US: The jostle in the hot analogue burger space
The meatless burger space in the US is becoming more crowded as the big boys move in.
Nestlé became the latest to announce plans to launch a meatless analogue burger, with a rollout scheduled for this fall. The Awesome Burger will be produced by Nestlé’s Sweet Earth unit, a business it acquired in 2017.
Sweet Earth has been producing plant-based protein, including meatless bacon and ham. It also has a veggie burger, but the Awesome Burger, based on pea protein, will be its first analogue burger.
The world’s largest food company also sells a soy-based vegan burger in Europe.
Sweet Earth’s founders told CNBC that the Awesome Burger has been in development for several years, and that the sourcing and distribution power of Nestlé will give them a competitive advantage in the increasingly crowded field.

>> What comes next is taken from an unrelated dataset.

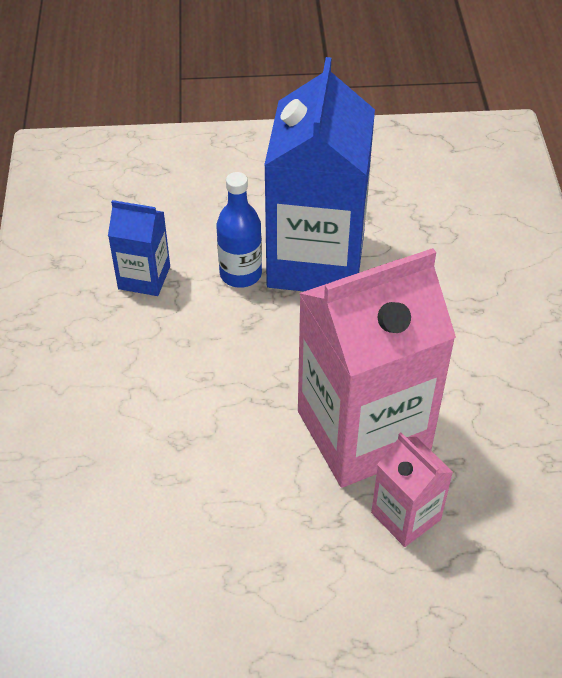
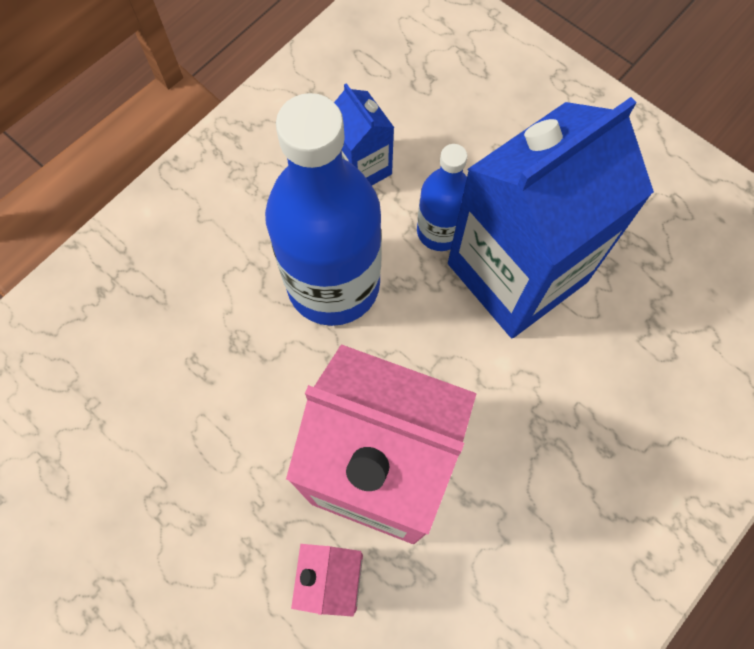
camera: 45 degrees right, 20 degrees up
(205, 355) = (333, 284): none -> blue bottle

Unilever is also in the plant-based meat market with its acquisition last year of The Vegetarian Butcher, a Dutch company.
The interest by large companies is being sparked by the success of analogue burgers in fast food chains. Demand is so high that the two independent processing leaders, Beyond Meat and Impossible Foods, are struggling to keep up.
According to a Technomic study cited by the Wall Street Journal, some 15% of US restaurants offered meatless burgers in March. Executives of White Castle and Burger King are crediting the addition of meatless burgers with driving a significant increase in same-store sales.
Meanwhile, Beyond Meat shares continue to sizzle
A month after one of the most successful US IPOs in the last decade, Beyond Meat has seen its shares surge again [Friday June 7] after a jump in first-quarter sales and – more pertinently – guidance that cheered the market.
Last month, the plant-based meat supplier’s IPO was priced at $25 and the company’s shares ended their first day of trading at $65.75.
On June 5, Beyond Meat issued its first set of quarterly numbers since the IPO, with sales up but the company remaining in the red, amid R&D, selling and administrative costs.
Nevertheless, Beyond Meat’s shares were up more than 27% on the day at just short of $127 as the market responded well to the company’s forecast its sales will more than double in 2019 and it will be “approximately break-even” at an “adjusted EBITDA” level.
Alexia Howard, an analyst covering Beyond Meat for US investment bank Sanford Bernstein, said the company’s guidance exceeded expectations.
However, quite rightly, on a call with Beyond Meat to discuss the Q1 numbers and the near-term outlook for the business, Wall Street analysts pressed the company’s management on the competition in the market for meat alternatives – competition that features some very big names in the food industry.
Perhaps unsurprisingly, Beyond Meat was sanguine about the competition. “We have a singular focus and we had that focus for a decade. I have no distraction with an incumbent business and no concerns about offsetting my existing supply chain. I’m benignly focused on driving this business forward through innovation,” founder and CEO Ethan Brown said.
For all that, there are fewer issues more hot in corporate food circles than plant-based foods and, even though consumer demand only looks set to go in one direction – upwards – so will the competition and, at the moment, Beyond Meat’s shares do look a little too hot. Investors should be wary of not biting off more than they can chew.